Honestly I came away a little underwhelmed with the whole zone. It was not what I expected as I had it pictured more grand in my head. I liked the messaging and the education that was happening. This is needed even in Seattle. It seemed very self-sufficient, clean, and safe. There was never any sign of people harassing others and other than the Jesus saves people and there was no attempt to restrict movement or messaging. I did not see anyone armed. That being said, on Monday there were photos of people in the zone with arms. They were attributed to the “proud boys” and one photo even showed that on his jacket. Those people are not part of the movement happening in the zone and just there to cause trouble, which from a video posted on twitter it looked like they may have just a few blocks West of the zone behind Seattle Central. I did not directly see business nor residents suffering but based off of negotiations for the streets opening up a bit on Tuesday there was a need to change and adapt which happened without people getting hurt or rioting.

What follows is a bunch of photos I took of what I saw on the street. There was a lot more than this. One thing I guess I should have called out was umbrellas. Umbrellas that many Seattle do not use despite the rain because a symbol of these protests. What I assume was taking something out of the protests in Hong Kong the umbrellas were used to deflect projectiles, or canisters, shot by the police as a first line of defense. You can see umbrellas on a few of the pictures within this blog post and then on the street. In the protest on stream you could see many umbrellas that a local tech company gives out to their employees to move between buildings.

Update (6/17/2020)
There are a couple of things I should have also mentioned One I realized that I wanted to comment on and one a source link I have used to stay updated.

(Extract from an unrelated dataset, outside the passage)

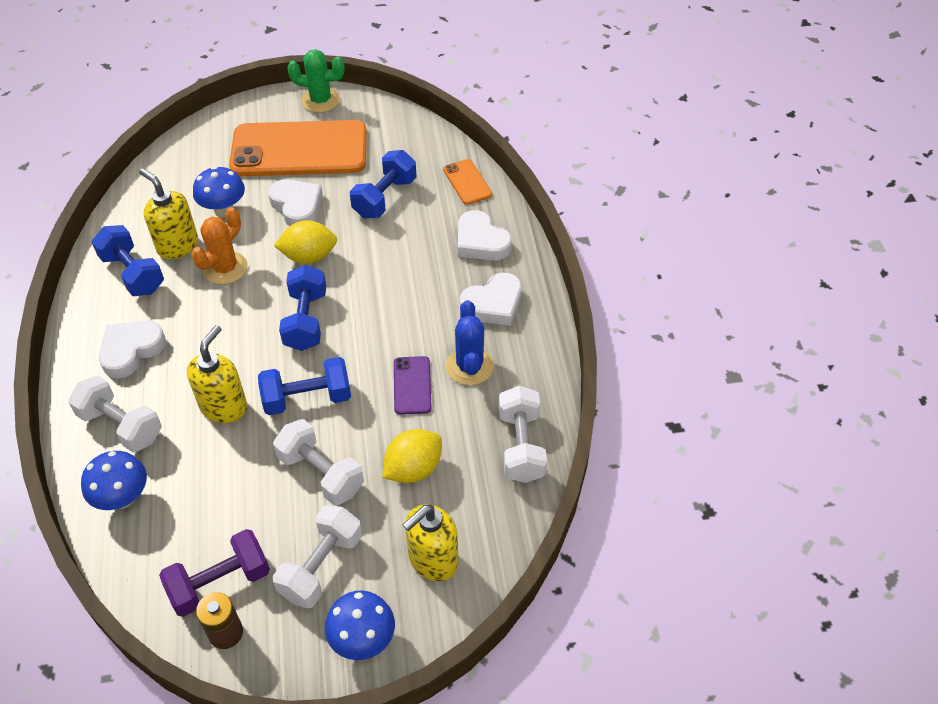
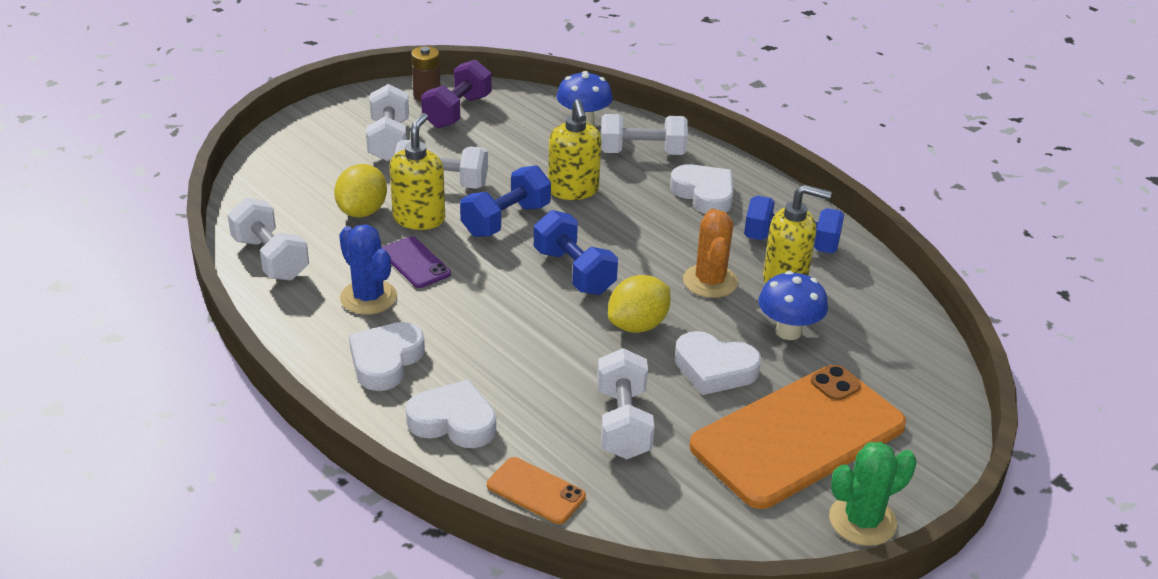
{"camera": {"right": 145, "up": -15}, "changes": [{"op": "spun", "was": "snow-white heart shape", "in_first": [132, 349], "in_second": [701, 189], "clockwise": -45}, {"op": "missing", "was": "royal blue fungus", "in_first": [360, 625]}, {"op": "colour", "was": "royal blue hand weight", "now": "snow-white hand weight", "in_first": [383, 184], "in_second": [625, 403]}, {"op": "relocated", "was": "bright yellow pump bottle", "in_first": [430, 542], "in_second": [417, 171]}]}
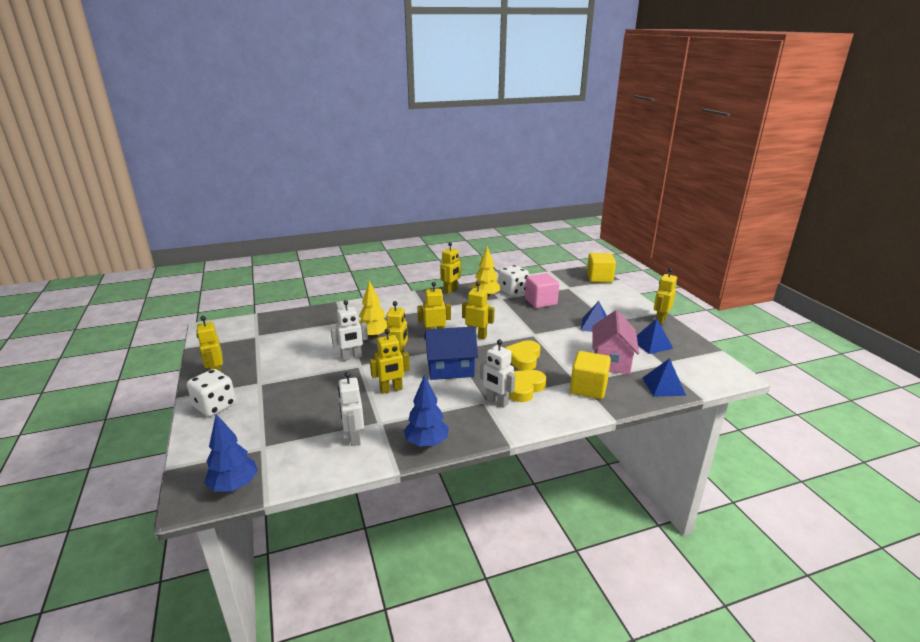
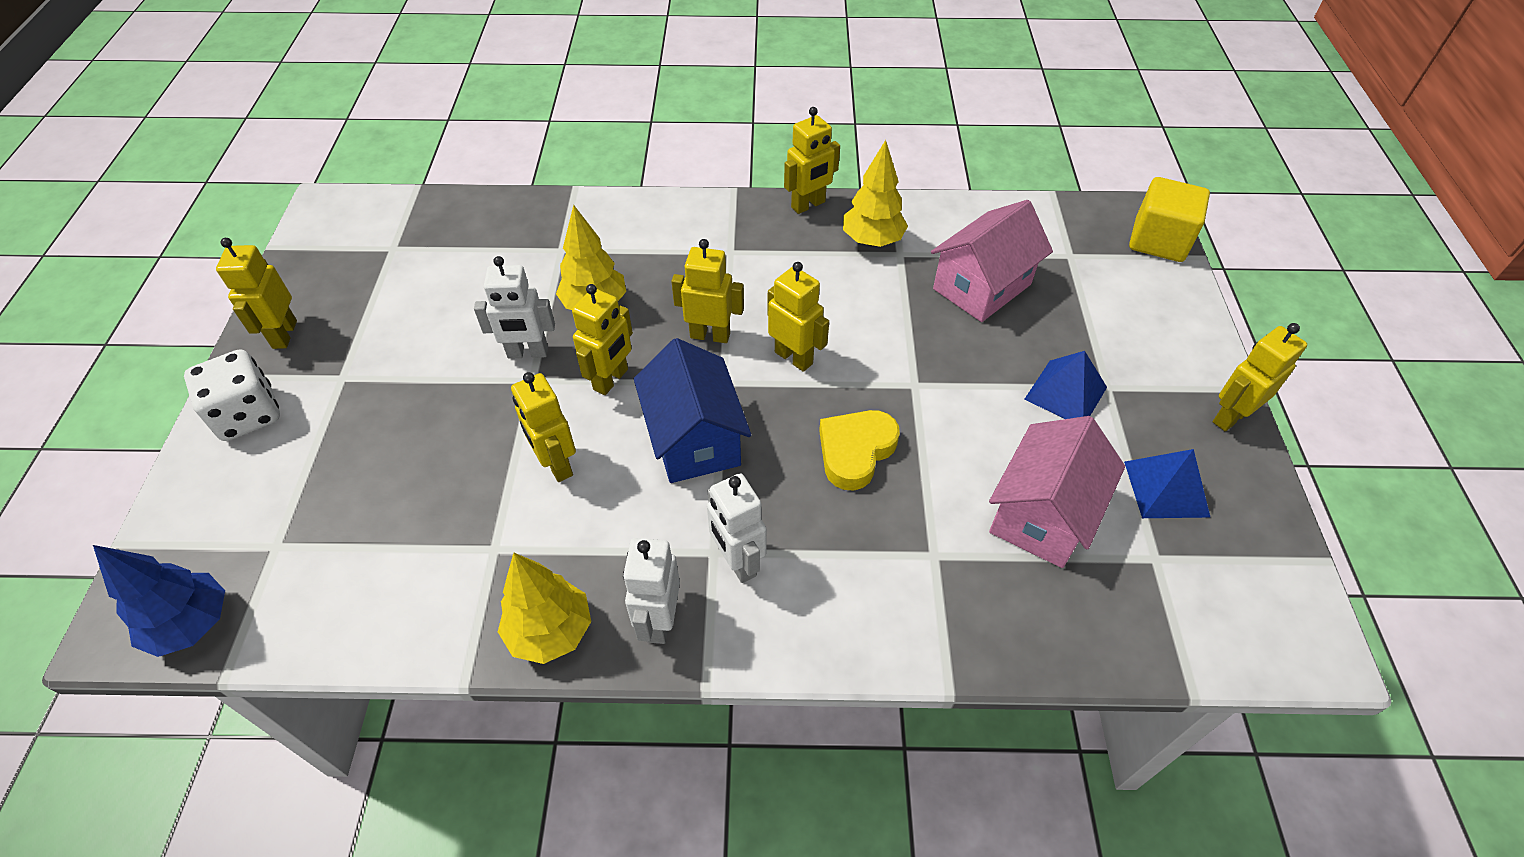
{"camera": {"right": 20, "up": 25}, "changes": [{"op": "relocated", "was": "snow-white robot figure", "in_first": [351, 409], "in_second": [651, 591]}, {"op": "spun", "was": "bright yellow robot figure", "in_first": [390, 361], "in_second": [543, 427], "clockwise": 60}, {"op": "colour", "was": "royal blue fir tree", "now": "bright yellow fir tree", "in_first": [426, 410], "in_second": [544, 608]}, {"op": "spun", "was": "royal blue toy house", "in_first": [451, 353], "in_second": [692, 410], "clockwise": 60}, {"op": "missing", "was": "snow-white dice", "in_first": [513, 280]}, {"op": "missing", "was": "bright yellow heart shape", "in_first": [527, 386]}, {"op": "exchanged", "was": "pink solid cube", "now": "pink toy house", "in_first": [542, 290], "in_second": [992, 261]}, {"op": "missing", "was": "bright yellow solid cube", "in_first": [590, 375]}, {"op": "missing", "was": "royal blue pyramid", "in_first": [664, 377]}]}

  • An old co-worker of mine, Michael McCormack, wrote up his visit on facebook He had a lot more pictures from inside of Cal Anderson Park which I just visited the edge of. There is a lot more art (or graffiti depending on your viewpoint) on other structures in the park. Maybe I will make another trip to try and capture that. He also mentioned that everyone there was smoking pot. I never saw anyone smoking pot but I did smell it strongly a few times as i walked around. I will remind you that it is legal in Washington State and can be enjoyed in private, if that is your thing. I did not see any overt nor excessive drug use.
  • One source that I have used for a visual update as to what is going on in CHOP is Lindsey Wasson’s twitter feed. I started to follow her because she was taking photos at Sounders matches for at the time, the Seattle Times. It looks like now she is taking photos for Reuters. She has been in CHOP through it all and she has a good eye to visually capture the changes that are happening there.